The patch was committed, now you can just add option "order=inner_outer" to the csv converter. The corresponding changes in QL Guide from Peter are coming.

comment:9 Changed 4 years ago by pbaumann

caveat: for 9.0.1, this only is available with csv() and inv_csv(), not yet with encode(c,"csv").

comment:10 follow-up: Changed 4 years ago by pcampalani

While this new feature should not be used by Petascope for backcompatibility (define coverage function instead, and keep outer_inner order), I suggest to exploit it somehow when encoding to some binary format.

$ grep row-major qlparser/qtencode.cc
// for all bands, convert data from column-major form (from Rasdaman) to row-major form (GDAL)

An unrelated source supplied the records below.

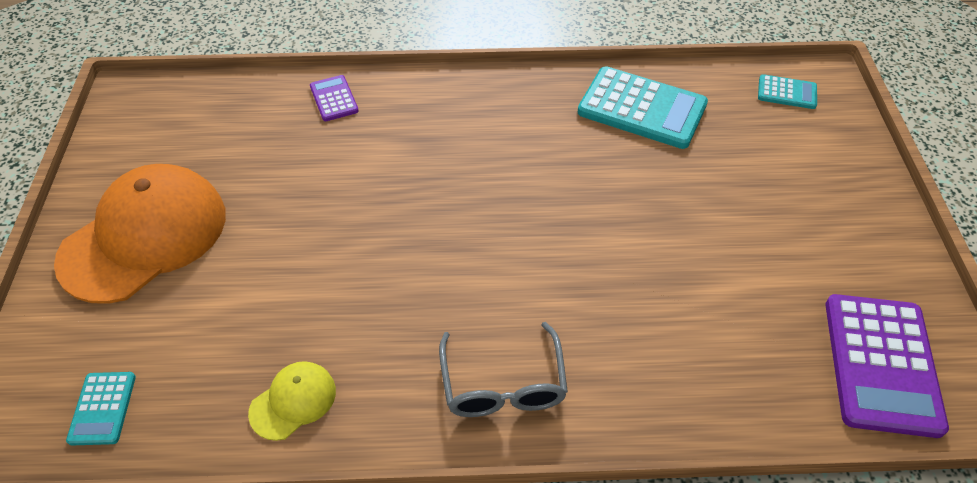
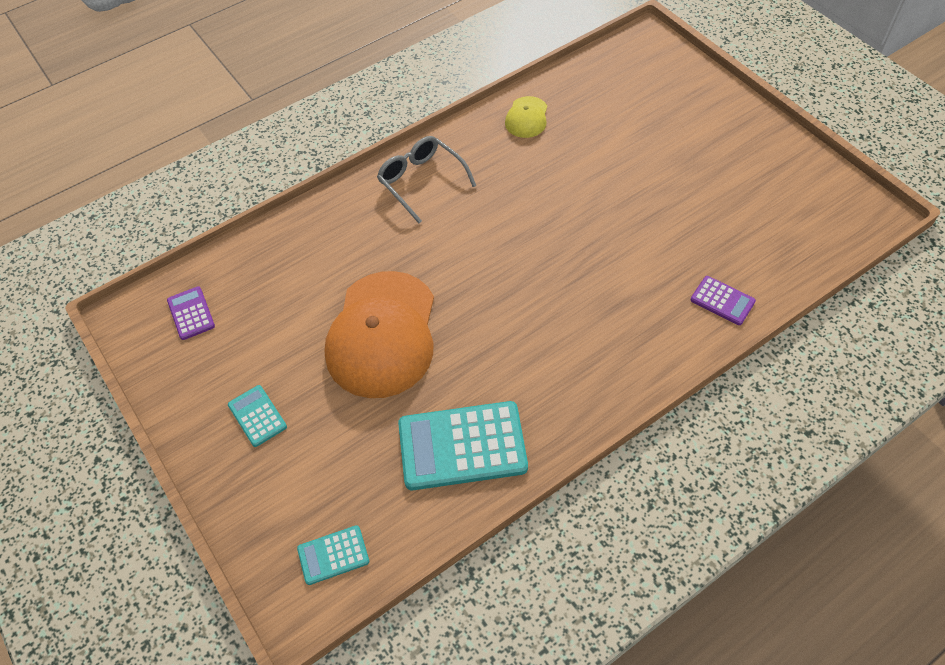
camera: 150 degrees right, 5 degrees up
(102, 408) = (616, 68): turquoise calculator -> turquoise calculator (257, 416)
(144, 237) = (712, 140): orange cap -> orange cap (382, 334)
(881, 364) = (191, 313): purple calculator -> purple calculator, size x0.50

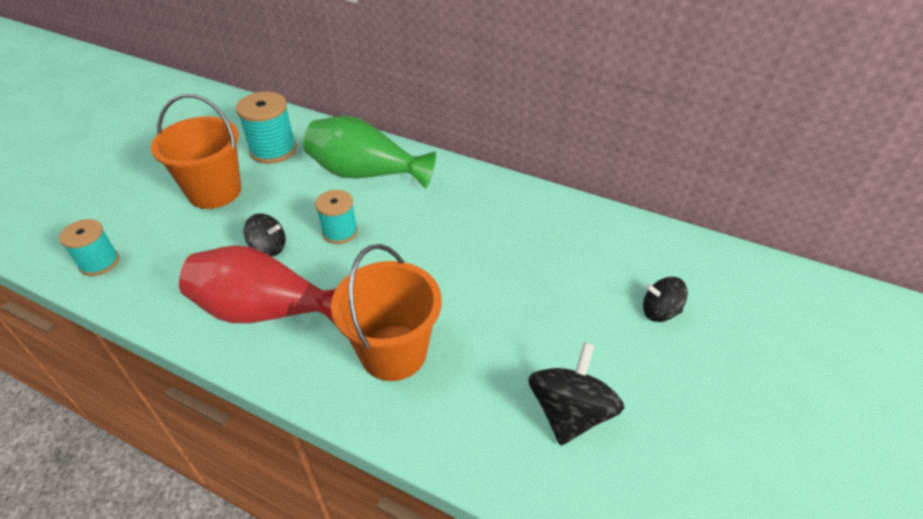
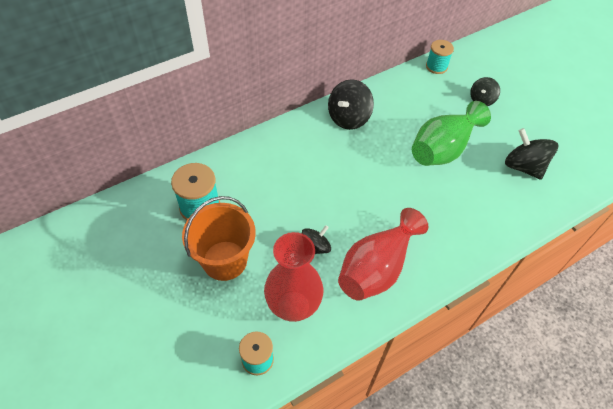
camera: 60 degrees left, 10 degrees up
(178, 262) = (293, 306): none -> red vase
(340, 232) = (327, 203): turquoise spool -> turquoise spool (436, 66)
(366, 174) = (275, 165): green vase -> green vase (443, 149)
(393, 352) = (447, 218): orange bucket -> none
(488, 198) = (348, 118): none -> black spinning top

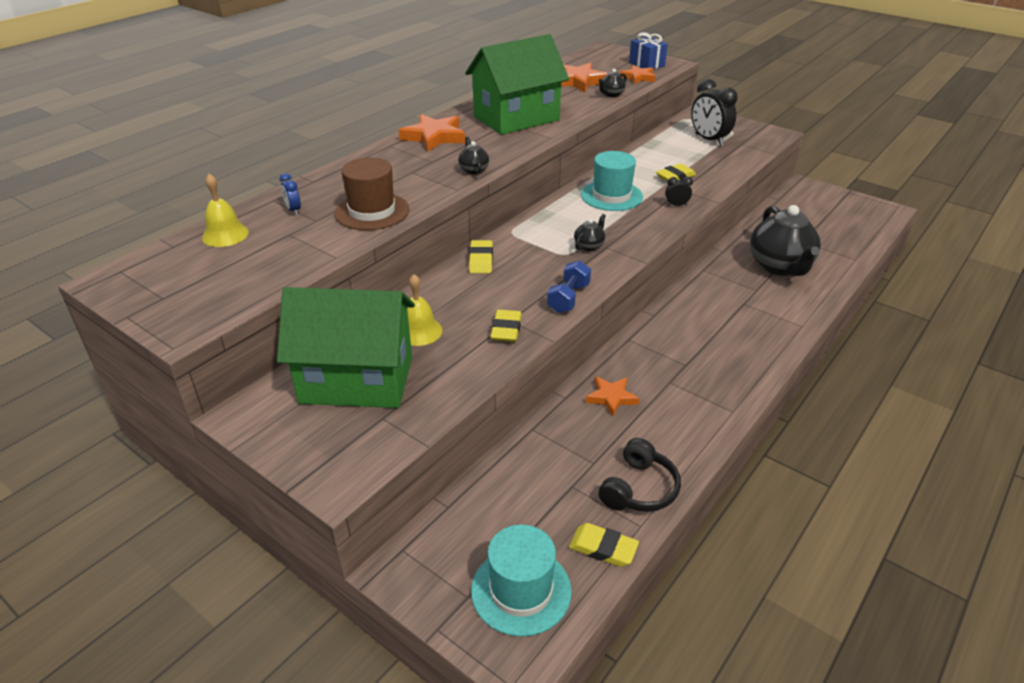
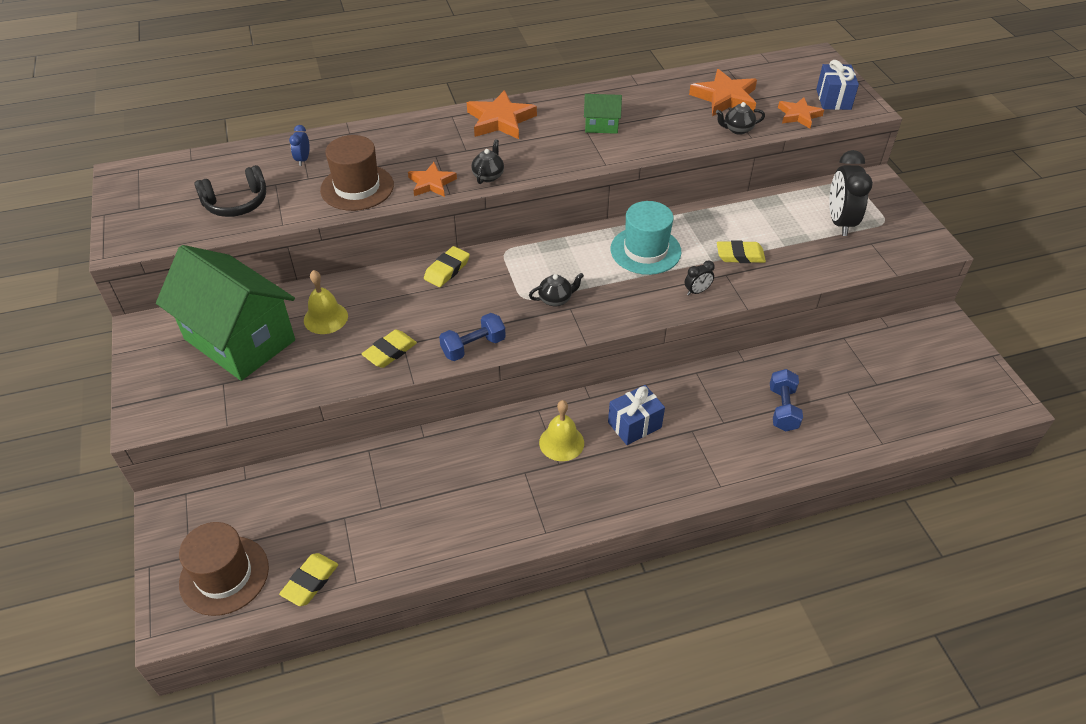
camera: 35 degrees right, 10 degrees up
(225, 235) = (233, 164): yellow bell -> yellow bell (561, 442)
(516, 118) = (601, 125): green house -> green house, size x0.42
(521, 590) = (224, 575): turquoise hat -> brown hat
(603, 548) = (310, 581): yellow eraser -> yellow eraser turned 60 degrees clockwise
(611, 398) = (459, 458): orange star -> orange star (431, 183)
(639, 489) = (389, 552): black headphones -> black headphones (236, 203)
(676, 205) = (697, 291): black clock -> black clock turned 120 degrees clockwise
(705, 317) = (634, 425): none -> blue gift
(780, 266) = (783, 409): black teapot -> blue dumbbell

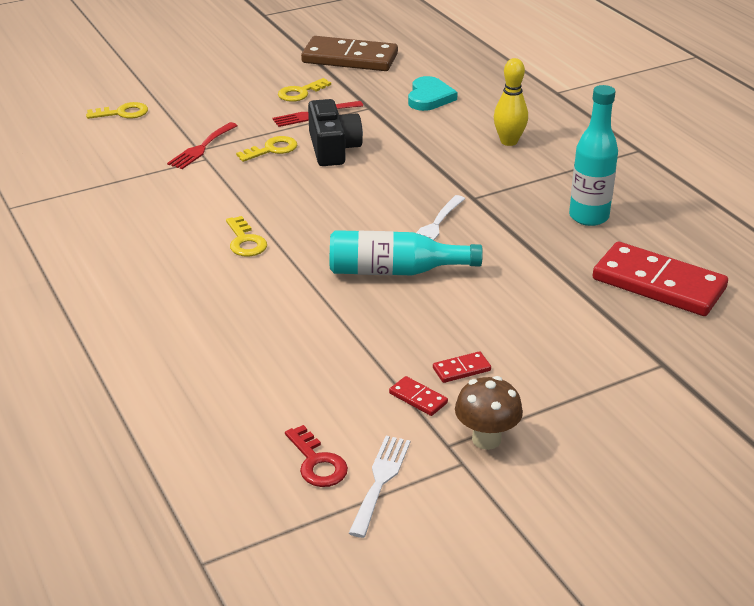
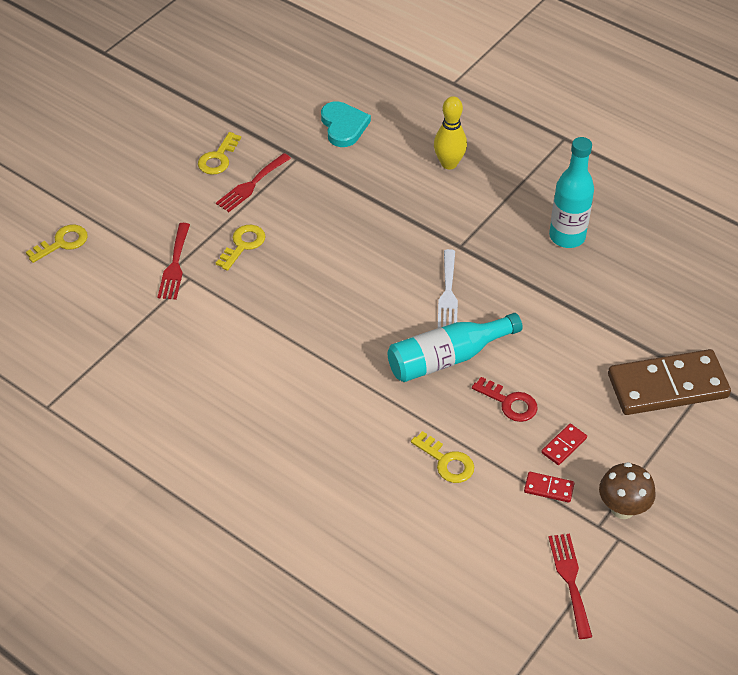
camera: 25 degrees left, 15 degrees up
(245, 241) = (298, 369): yellow key -> yellow key (447, 462)
(317, 463) = (513, 583): red key -> red key (509, 403)
(333, 148) = (298, 224): black camera -> none
(349, 58) = (234, 94): brown domino -> brown domino (667, 386)
(380, 481) = (570, 580): white fork -> red fork
(658, 284) = (661, 295): red domino -> none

comment:11 in reply to: ↑ 10 Changed 4 years ago by dmisev

Replying to pcampalani:

While this new feature should not be used by Petascope for backcompatibility (define coverage function instead, and keep outer_inner order), I suggest to exploit it somehow when encoding to some binary format.

$ grep row-major qlparser/qtencode.cc
// for all bands, convert data from column-major form (from Rasdaman) to row-major form (GDAL)

That's something else, I don't see how this ticket is related.

comment:12 Changed 4 years ago by pcampalani

I thought this option was rooted in the way data is extracted from rasdaman (not CSV only), so that the column-major/row-major transformations could be avoided: might mean a good performance gain. Anyway I might misunderstand the internal mechanics here, so spawn to an other ticket if that can make sense, otherwise let's just blow my comments.

comment:13 Changed 4 years ago by pbaumann

IMHO it is good to have control on both levels - rasql clients requesting CSV may need this as well.

comment:14 Changed 4 years ago by pbaumann

storage is done by rasdaman in a way that the arrays arrive natively in the C++ engine. Also, it needs to be delivered this way to the client to keep the promise that "you can readily iterate over the array with your C++ client code". So we cannot change that, but we can indeed change provisioning of data for various purposes -> use encode() parameters, as we do.

comment:15 Changed 4 years ago by vliaukevich

Yes, outer_inner (default) order uses native internal array layout, and thus is preferred to be used to prevent random reads from the memory and to gain maximum performance.

comment:16 Changed 3 years ago by vliaukevich

  • Resolution set to fixed
  • Status changed from assigned to closed

comment:17 Changed 3 years ago by pcampalani

  • Resolution fixed deleted
  • Status changed from closed to reopened

Re-opening: WCS output is not fixed, see my pending patch. A `gml:coverageFunction' must be specified to fix the WCS output.
Veranika, I believe you patched the RasQL CSV encoder right?

PS always refer to the associated changeset when you resolve a ticket thx.

comment:18 Changed 3 years ago by pcampalani

  • Resolution set to fixed
  • Status changed from reopened to closed

Coverage function added for gridded coverages in changeset:82f7b71.
Now the declared mapping from domain points to rangeset values is correct (outer-inner).

Note: See TracTickets for help on using tickets.